Characterizing Performance-Energy Trade-offs of Large Language Models in Multi-Request Workflows
Summary: arXiv:2604.09611v1 Announce Type: cross
Abstract
Large language models (LLMs) are increasingly utilized in applications that form multi-request workflows, such as document summarization, search-based copilots, and multi-agent programming. While these workflows unlock richer functionality, they also amplify latency and energy demand during inference. Existing measurement and benchmarking efforts either focus on assessing LLM inference systems or consider single-request evaluations, overlooking workflow dependencies and cross-request interactions unique to multi-request workflows.
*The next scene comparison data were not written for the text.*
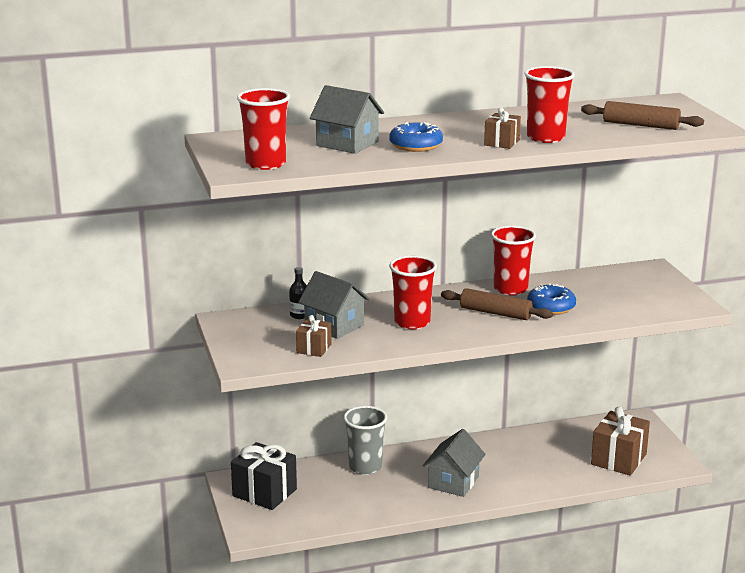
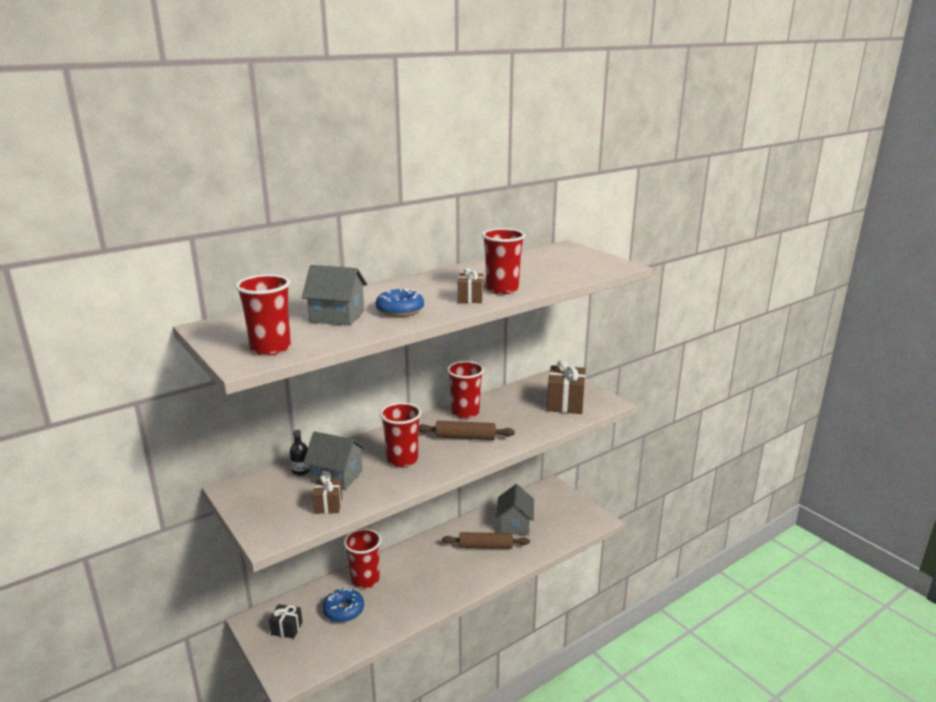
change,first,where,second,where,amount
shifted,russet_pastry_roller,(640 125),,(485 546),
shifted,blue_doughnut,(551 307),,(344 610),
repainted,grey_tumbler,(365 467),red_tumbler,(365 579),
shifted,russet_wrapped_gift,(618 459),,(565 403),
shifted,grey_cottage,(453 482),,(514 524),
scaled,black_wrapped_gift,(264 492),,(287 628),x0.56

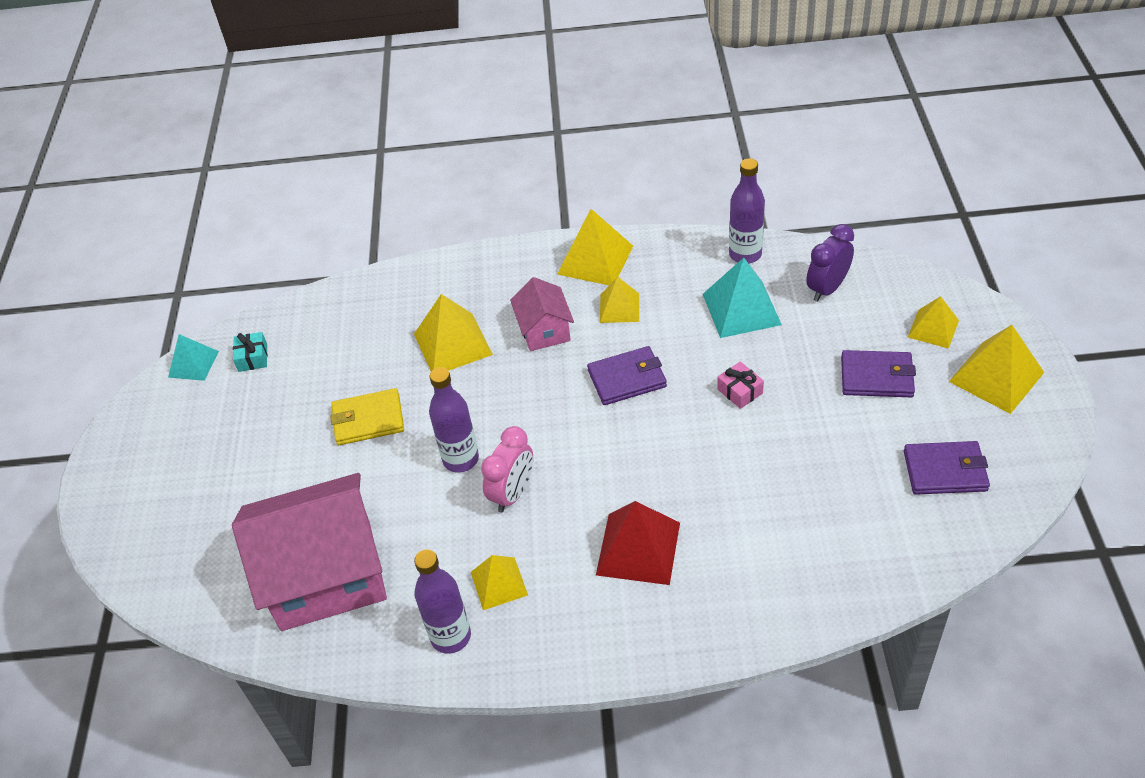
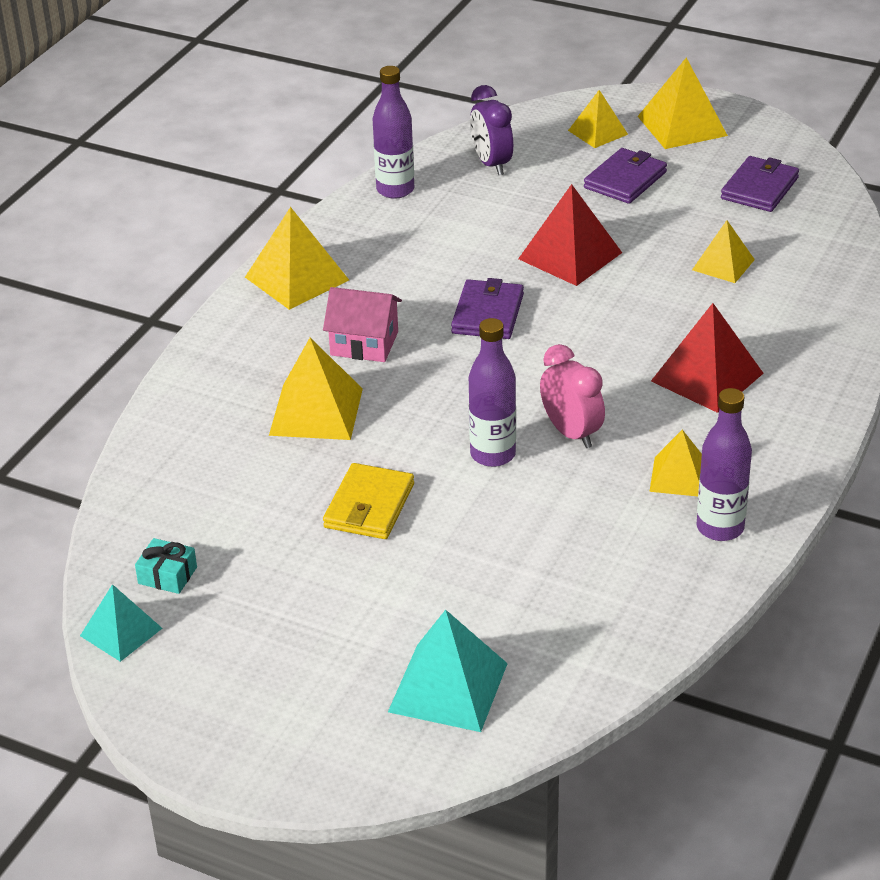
change,first,where,second,where,amount
shifted,teal_pyramid_shape,(741 309),,(448 687),
shifted,bright_yellow_pyramid_shape,(619 308),,(723 264),
swapped,rose-pink_wrapped_gift,(740 391),red_pyramid_shape,(570 255),
gone,rose-pink_cottage,(326 575),,,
Moreover, the energy usage of such interdependent LLM calls remains underexplored.
Research Overview
This paper presents the first systematic characterization of performance-energy trade-offs in multi-request LLM inference. The study develops four representative workloads capturing:
- Sequential patterns
- Interactive patterns
- Agentic patterns
- Composite patterns
Methodology
Using an NVIDIA A100 testbed equipped with state-of-the-art serving systems (vLLM and Parrot), the research analyzes how various energy management knobs influence:
- Latency
- Throughput
- Component-level energy use
Key Findings
The findings reveal that batch size is the most impactful lever affecting performance metrics, although the benefits are workload-dependent. Specifically:
- Optimal batching proves advantageous for workloads with large shared prompts.
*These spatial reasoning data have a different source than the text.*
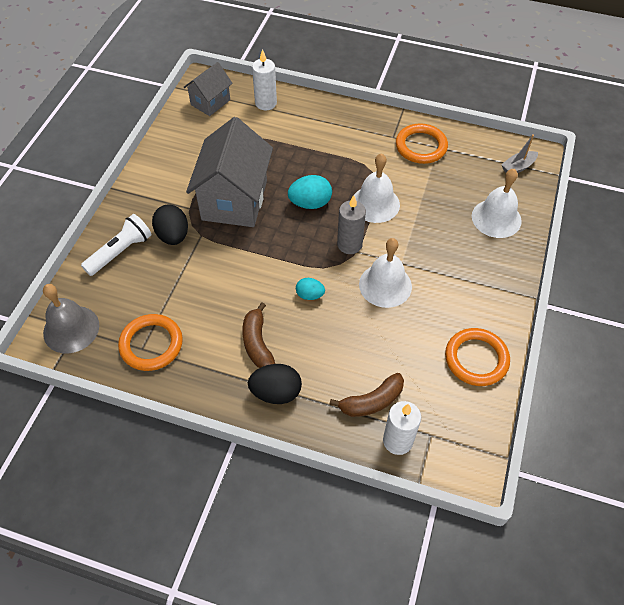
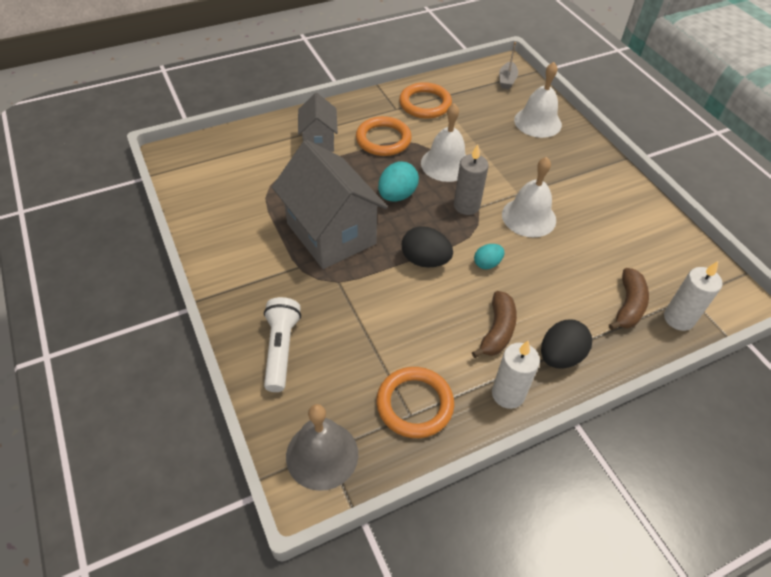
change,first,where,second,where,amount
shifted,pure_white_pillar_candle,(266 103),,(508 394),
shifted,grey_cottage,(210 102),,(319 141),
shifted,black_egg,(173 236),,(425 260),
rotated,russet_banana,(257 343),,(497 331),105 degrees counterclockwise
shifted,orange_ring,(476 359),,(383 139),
- Sequential summarization workloads see minimal benefits from batching.
- Multi-agent coding shows partial effectiveness with batching techniques.
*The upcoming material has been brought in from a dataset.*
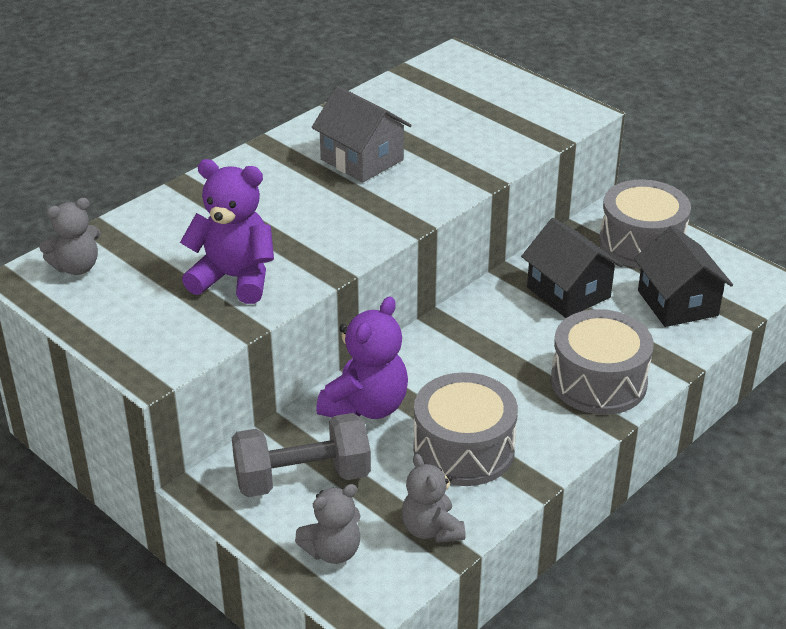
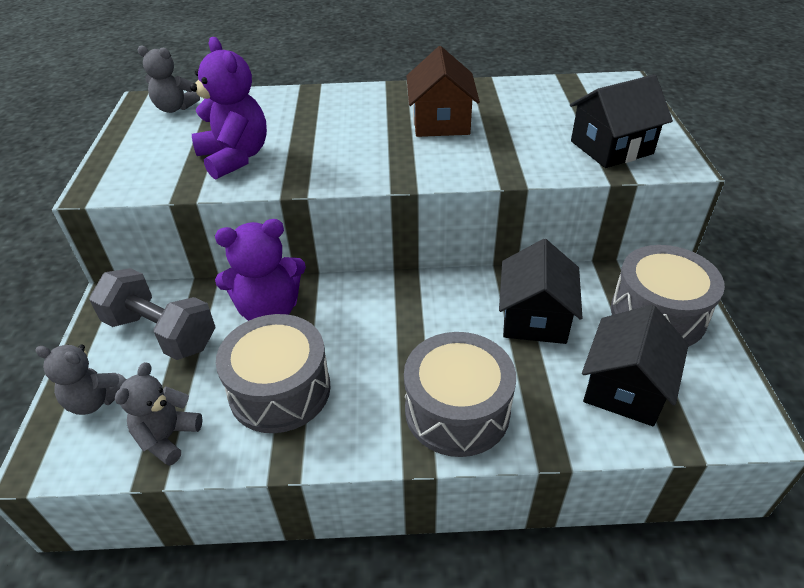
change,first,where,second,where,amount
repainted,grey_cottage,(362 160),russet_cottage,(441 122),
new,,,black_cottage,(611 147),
Energy Management Techniques
The study further explores the implications of various energy management techniques:
- GPU power capping provides modest but predictable energy savings.
- Output length induces linear energy scaling, resulting in limited efficiency gains.
Optimization Strategies
Engine-level optimizations in the vLLM system maintain higher GPU utilization and efficiency, particularly for decode-heavy workloads. Conversely, Parrot’s workflow-aware scheduling achieves lower energy consumption under strict power constraints. These findings provide actionable guidelines for developers and system operators aiming to design performance- and energy-aware LLM serving systems in emerging multi-request workflows.
Conclusion
This research contributes significantly to understanding the intricate balance between performance and energy efficiency in multi-request workflows leveraging large language models. As applications continue to evolve, these insights will be crucial for optimizing LLM deployments while ensuring sustainable energy consumption in the AI landscape.